In our study, 31 (46.9%) patients had moderate-to-severe OSA (AHI >15). Schäfer et al. noted OSA in 30.5% patients of angiographically proven CAD in contrast to 19.7% in controls on screening 223 men and observed that OSA of moderate severity (AHI >20) was independently associated with myocardial infarction.5

In our study, 78.8% of the patients with ACS had OSA and 21.2% severe OSA. A meta-analysis by Le Grande et al. reported that at any time after hospital admission for ACS, the pooled prevalence was 22% for severe OSA and 70% for mild OSA.18

Limitations

This study was conducted in a single centre on a small sample size and without follow-up data.
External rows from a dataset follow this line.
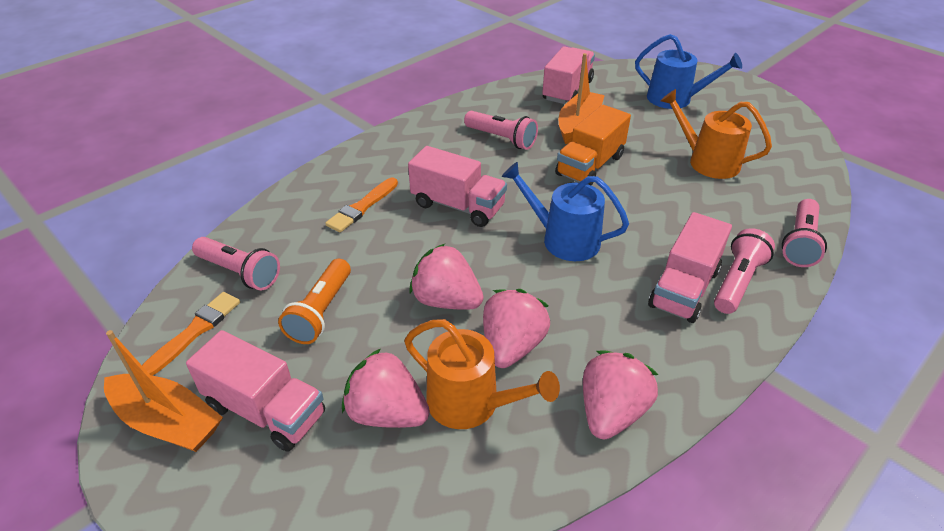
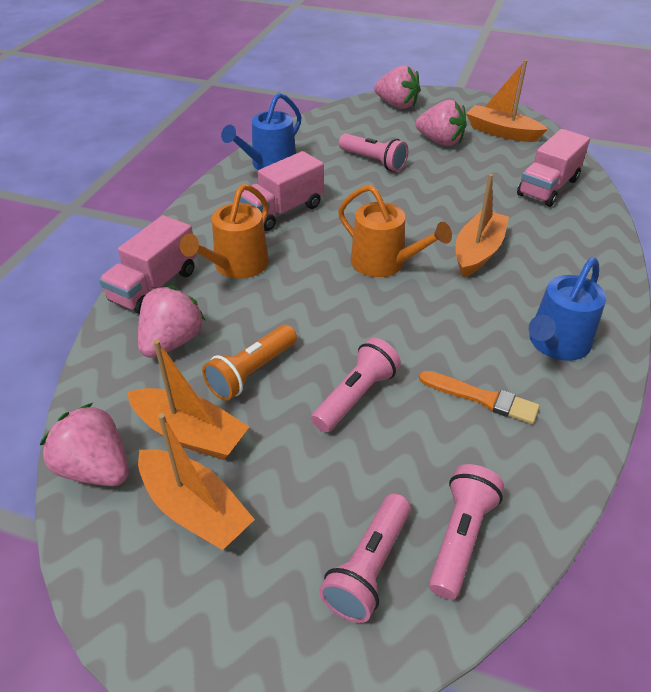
orange boat: 2 -> 4
orange brush: 2 -> 1
orange truck: 1 -> 0
pink truck: 4 -> 3

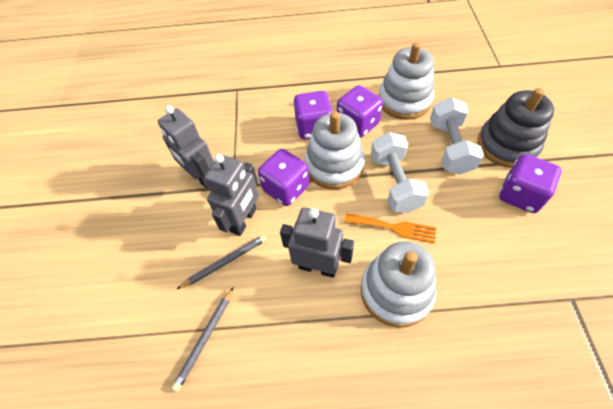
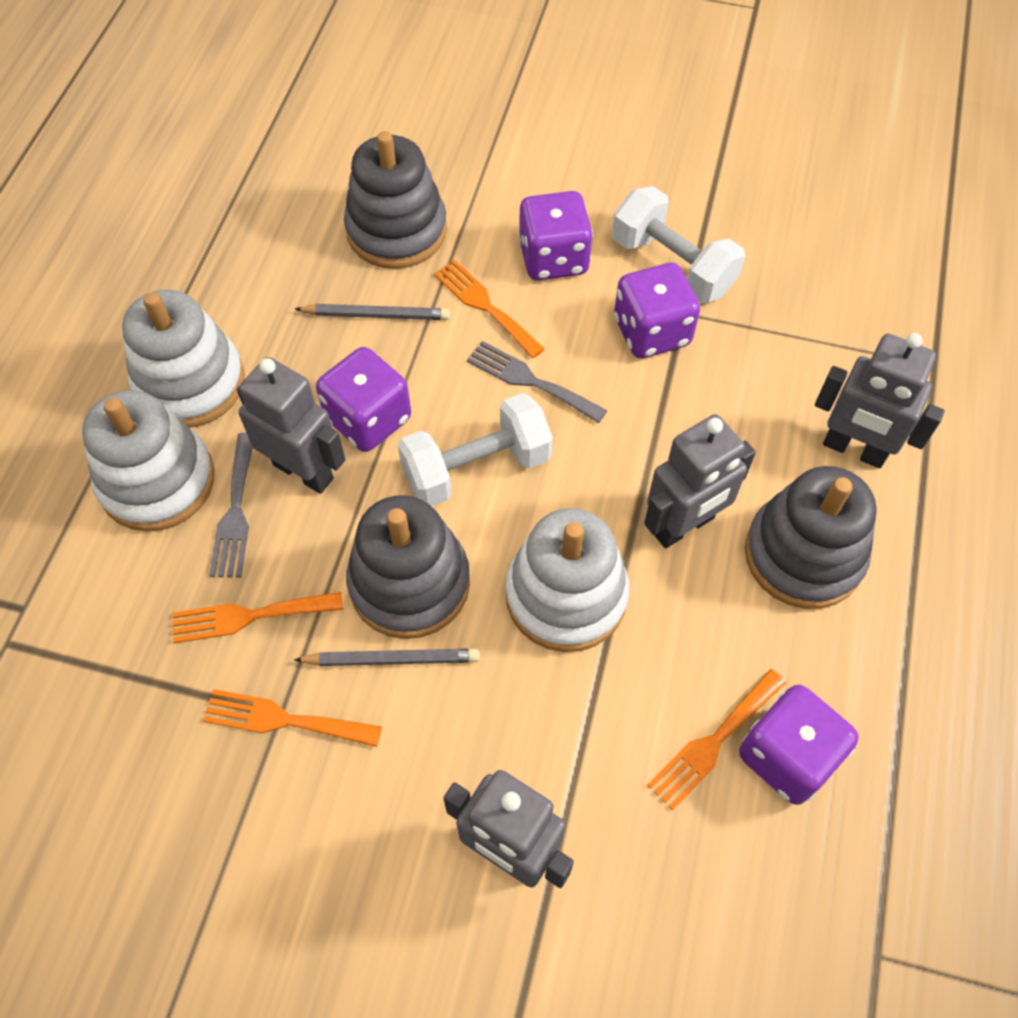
grey fork: 0 -> 2
grey robot: 3 -> 4
grey stacking toy: 1 -> 3
orange fork: 1 -> 4

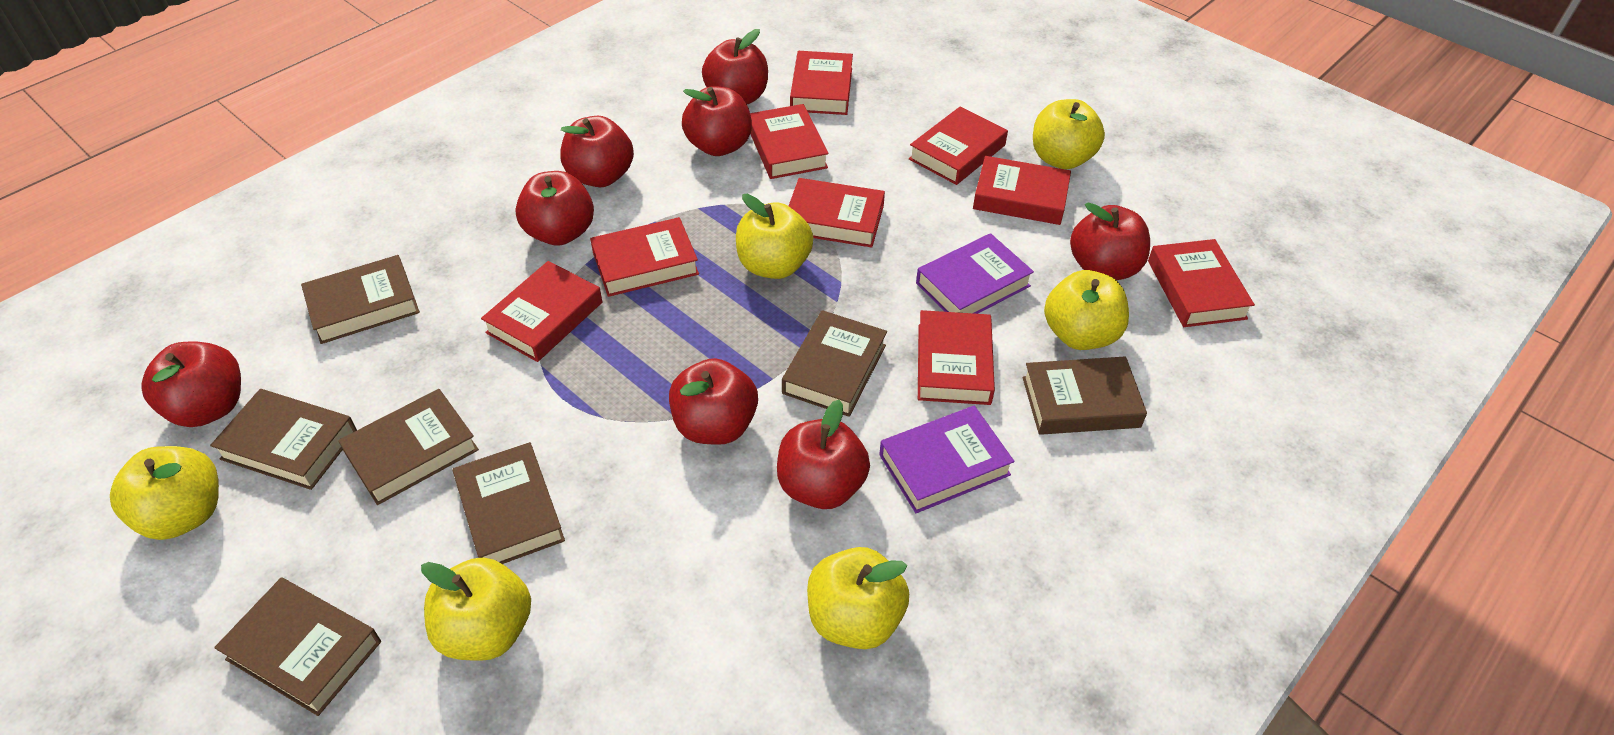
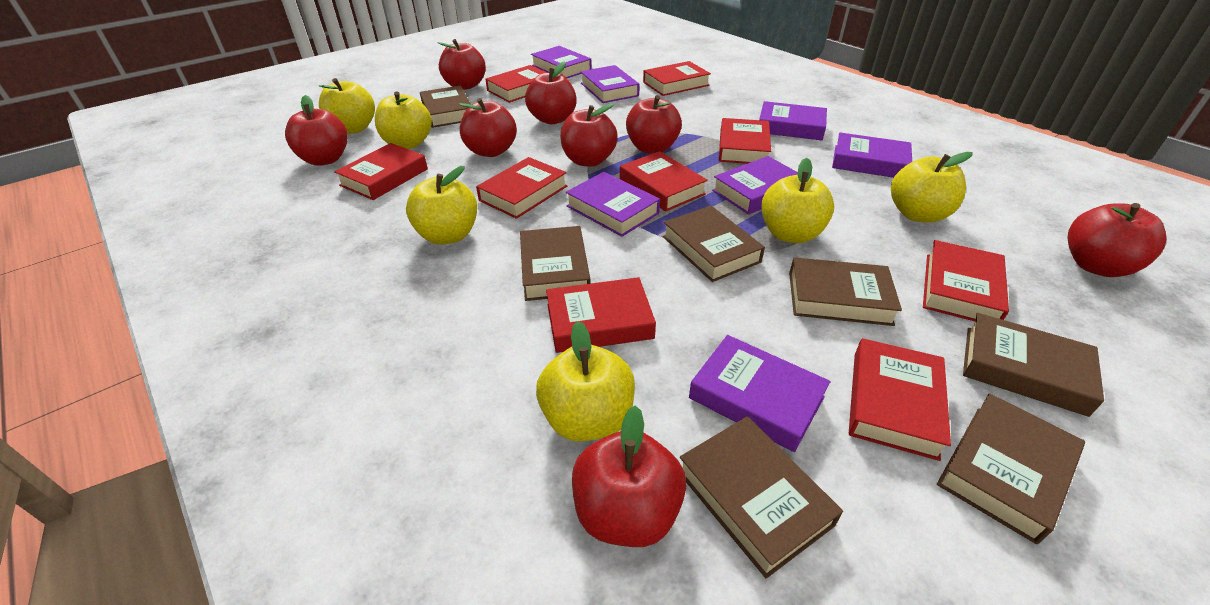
purple book: 2 -> 7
All patients, who were subjected to PSG, were in Killip class I/II. The patients with higher Killip class (III and IV) were subjected to PSG only after improvement of their Killip class I/II. The patients with higher Killip class could not be recruited as some of them did not report for PSG or might not have survived, thus leading to recruitment of patients with only less severe ACS.

Conclusions

In this study, on gold standard, in-hospital overnight PSG, there was a high prevalence of OSA in patients with ACS. Further, obesity (as measured by BMI, neck circumference and waist– hip ratio), diabetes mellitus and hypertension were significantly prevalent with OSA (AHI >15) in these patients. The long-term effects of OSA and impact of treatment of OSA with CPAP therapy on long-term outcomes of ACS need further evaluation.